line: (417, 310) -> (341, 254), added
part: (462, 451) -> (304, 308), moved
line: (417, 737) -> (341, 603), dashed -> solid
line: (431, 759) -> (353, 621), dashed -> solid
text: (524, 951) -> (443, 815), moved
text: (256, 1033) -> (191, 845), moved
·····
Exercise requirements: The listing above should be transcribed in full, exactly as written.

Response for this exercise:
line: (417, 310) -> (341, 254), added
part: (462, 451) -> (304, 308), moved
line: (417, 737) -> (341, 603), dashed -> solid
line: (431, 759) -> (353, 621), dashed -> solid
text: (524, 951) -> (443, 815), moved
text: (256, 1033) -> (191, 845), moved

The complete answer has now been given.